Two Classical Queries versus One Quantum Query
Wim van Dam (U of Oxford, CWI)

TL;DR
This paper demonstrates that a quantum computer can solve certain decision problems with one query that would require two classical queries, highlighting the potential computational advantage of quantum over classical systems.
Contribution
It shows that quantum computers can simulate two classical SAT-queries with a single quantum query, revealing a fundamental difference in query complexity.
Findings
Quantum computer solves problems with one query that classical needs two.
Simulation holds for SAT-oracle but not for general black-box.

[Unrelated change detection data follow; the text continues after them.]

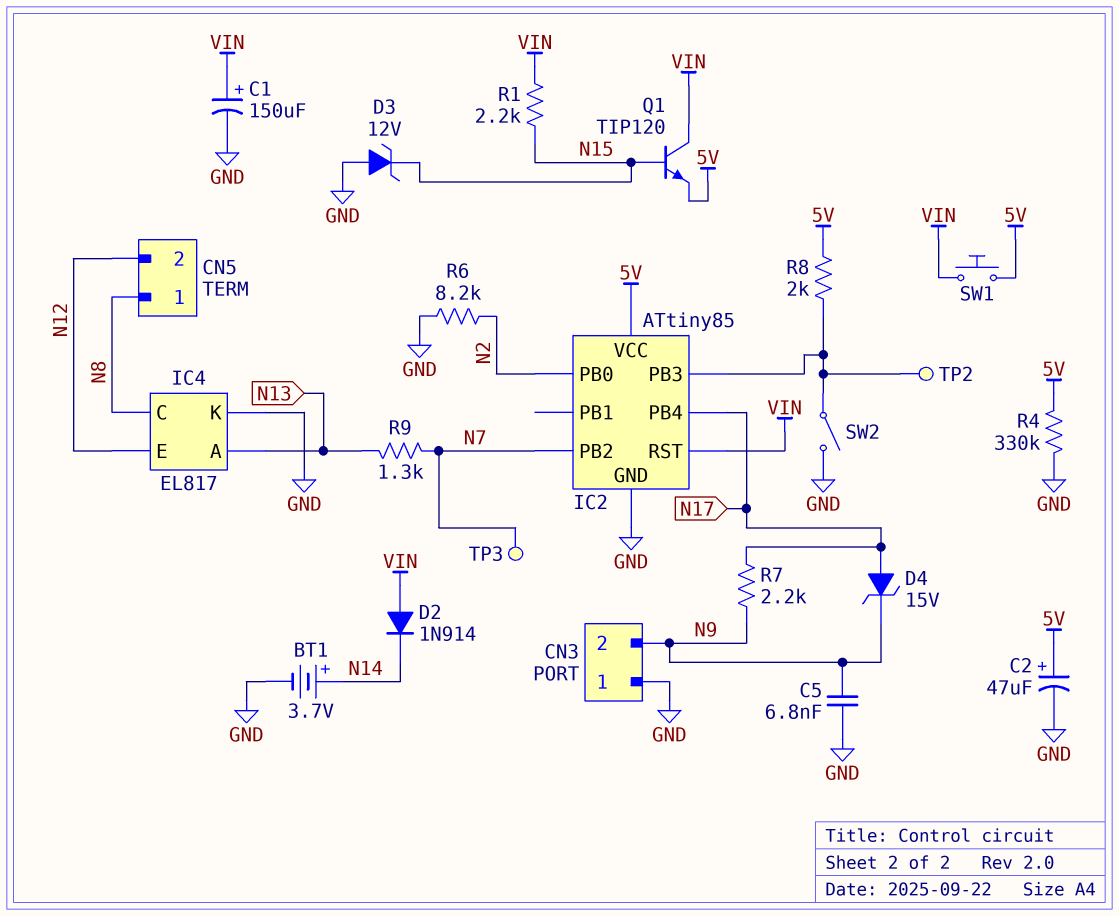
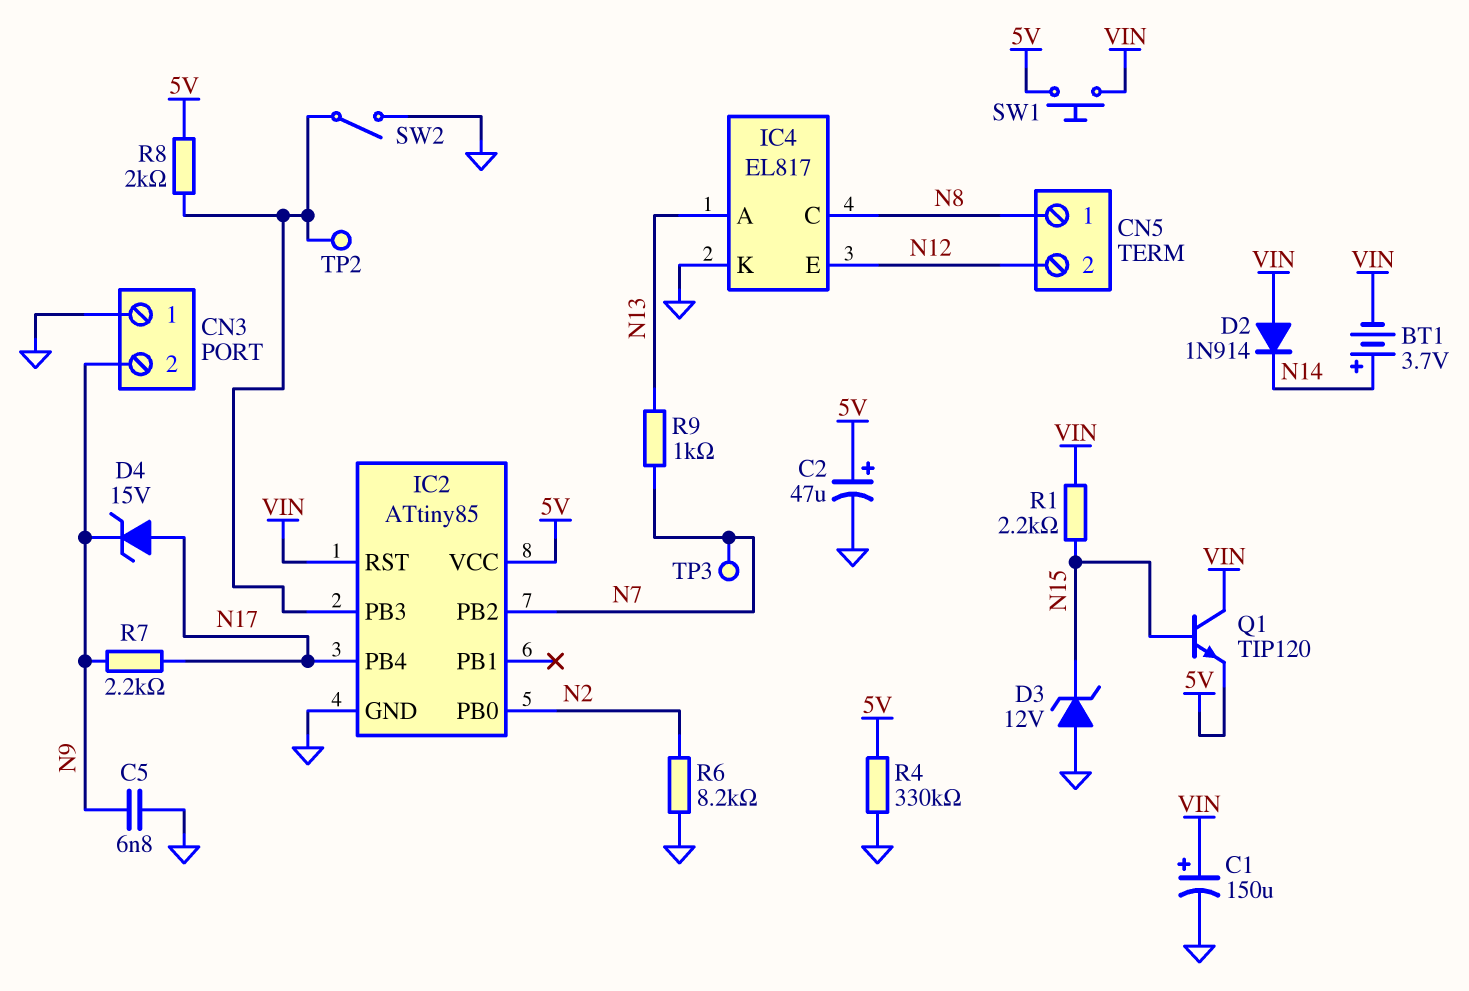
BT1: 3.7V (plus N14, minus GND) -> 3.7V (plus N14, minus VIN)
R9: 1.3k (N7, N13) -> 1k (N7, N13)

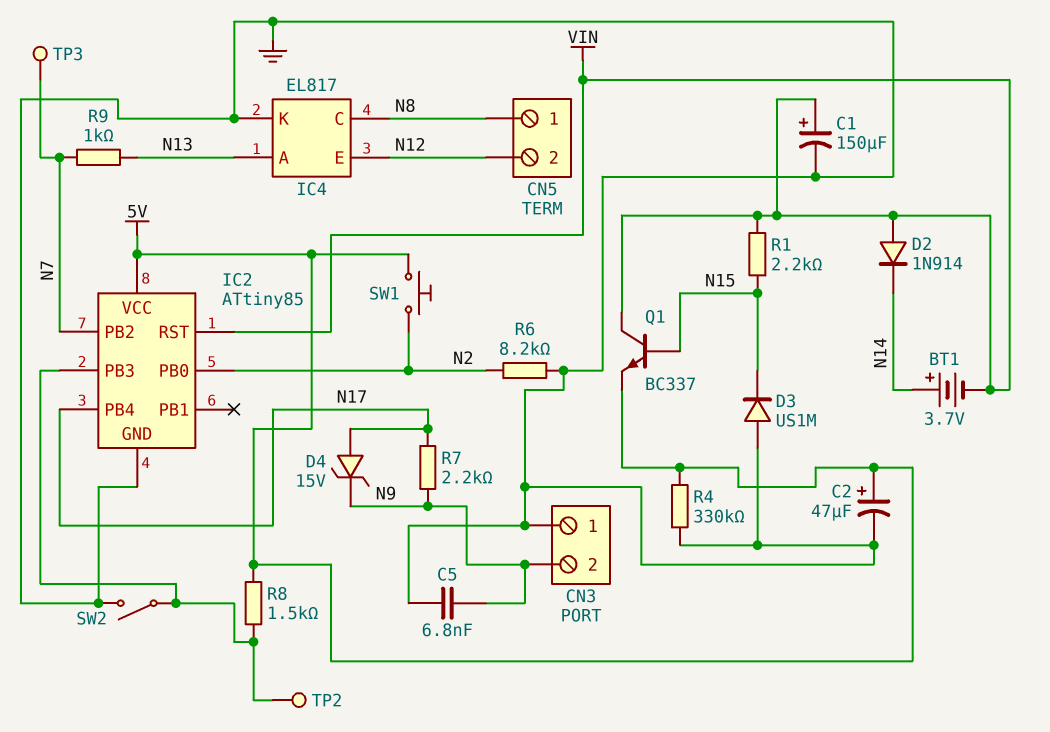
D3: zener 12V (A GND, K N15) -> diode US1M (A GND, K N15)
Q1: NPN TIP120 (B N15, C VIN, E 5V) -> NPN BC337 (B N15, C VIN, E 5V)
R8: 2k (5V, IC2/PB3) -> 1.5k (5V, IC2/PB3)
SW1: button (5V, VIN) -> button (5V, N2)

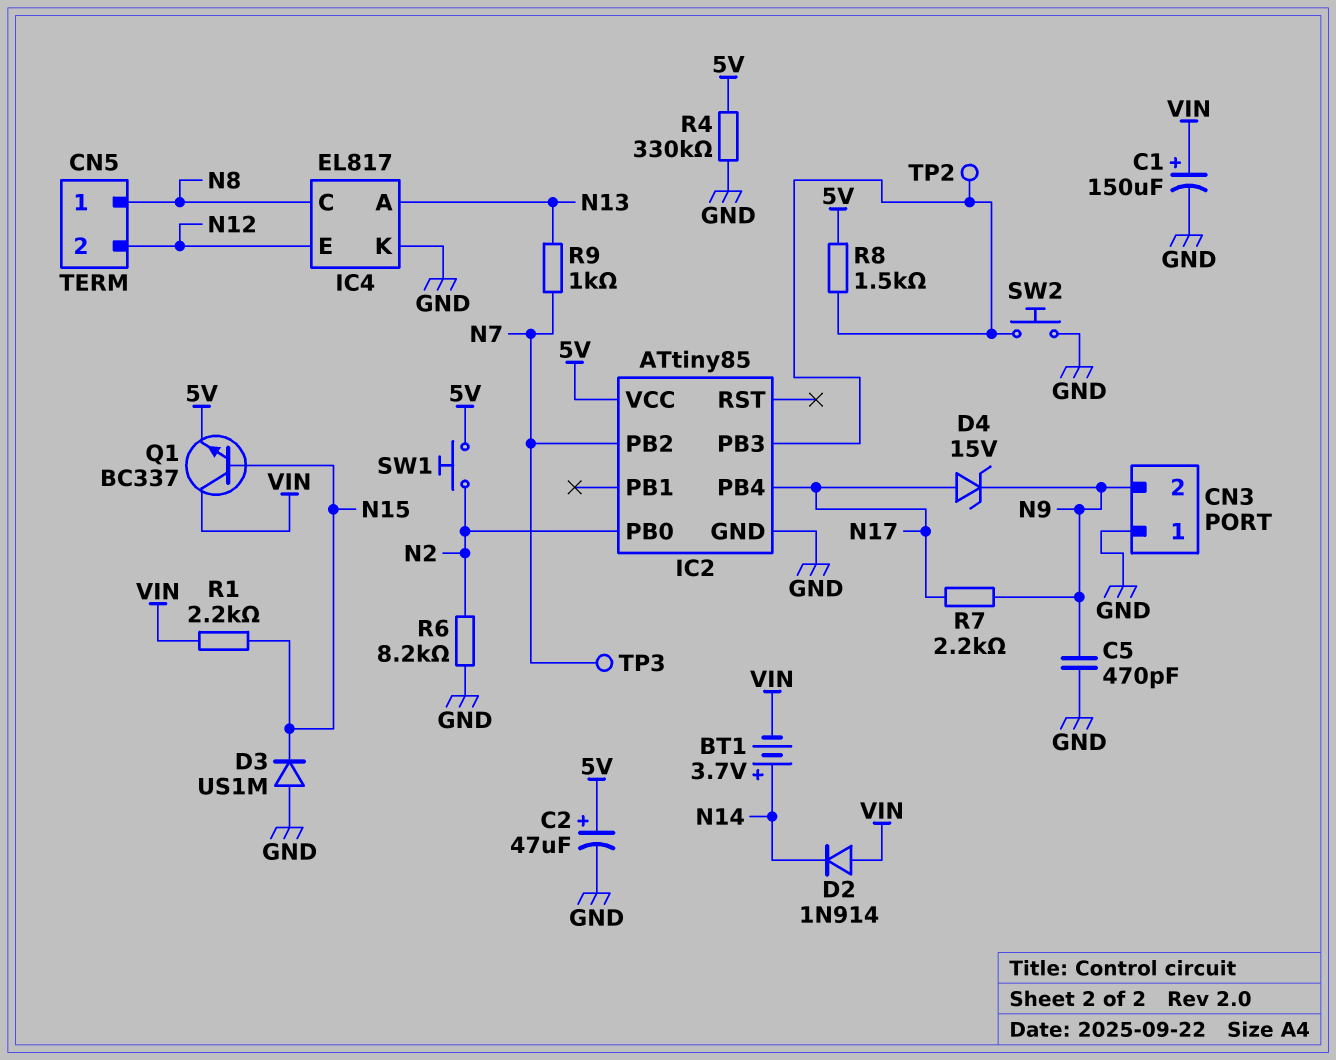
C5: 6.8nF (GND, N9) -> 470pF (GND, N9)
IC2 pin RST: VIN -> none
SW2: switch (GND, IC2/PB3) -> button (GND, IC2/PB3)

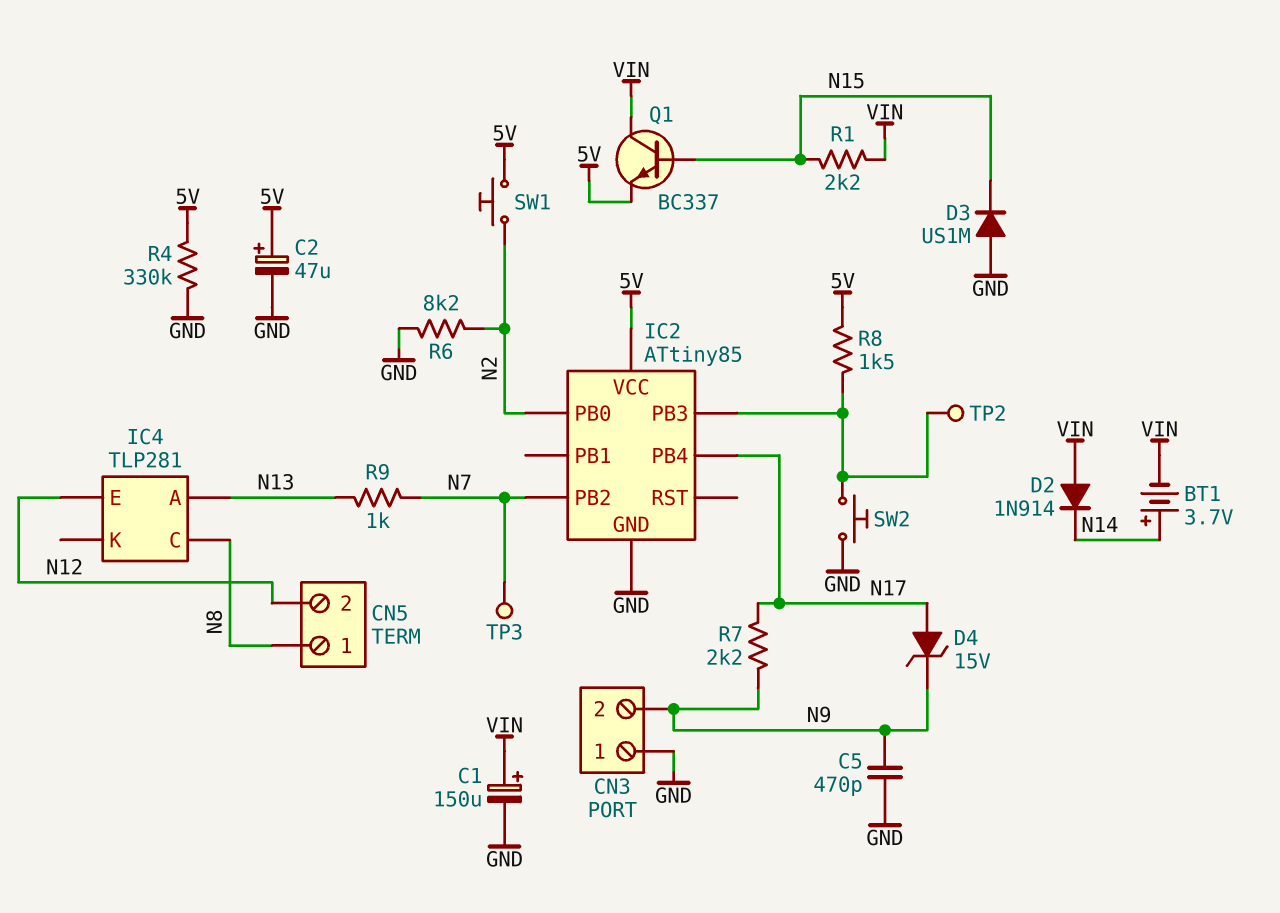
IC4: EL817 -> TLP281
IC4 pin K: GND -> none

Highlights potential quantum advantage in structured query problems.
Abstract
In this note we study the power of so called query-limited computers. We compare the strength of a classical computer that is allowed to ask two questions to an NP-oracle with the strength of a quantum computer that is allowed only one such query. It is shown that any decision problem that requires two parallel (non-adaptive) SAT-queries on a classical computer can also be solved exactly by a quantum computer using only one SAT-oracle call, where both computations have polynomial time-complexity. Such a simulation is generally believed to be impossible for a one-query classical computer. The reduction also does not hold if we replace the SAT-oracle by a general black-box. This result gives therefore an example of how a quantum computer is probably more powerful than a classical computer. It also highlights the potential differences between quantum complexity results for general oracles…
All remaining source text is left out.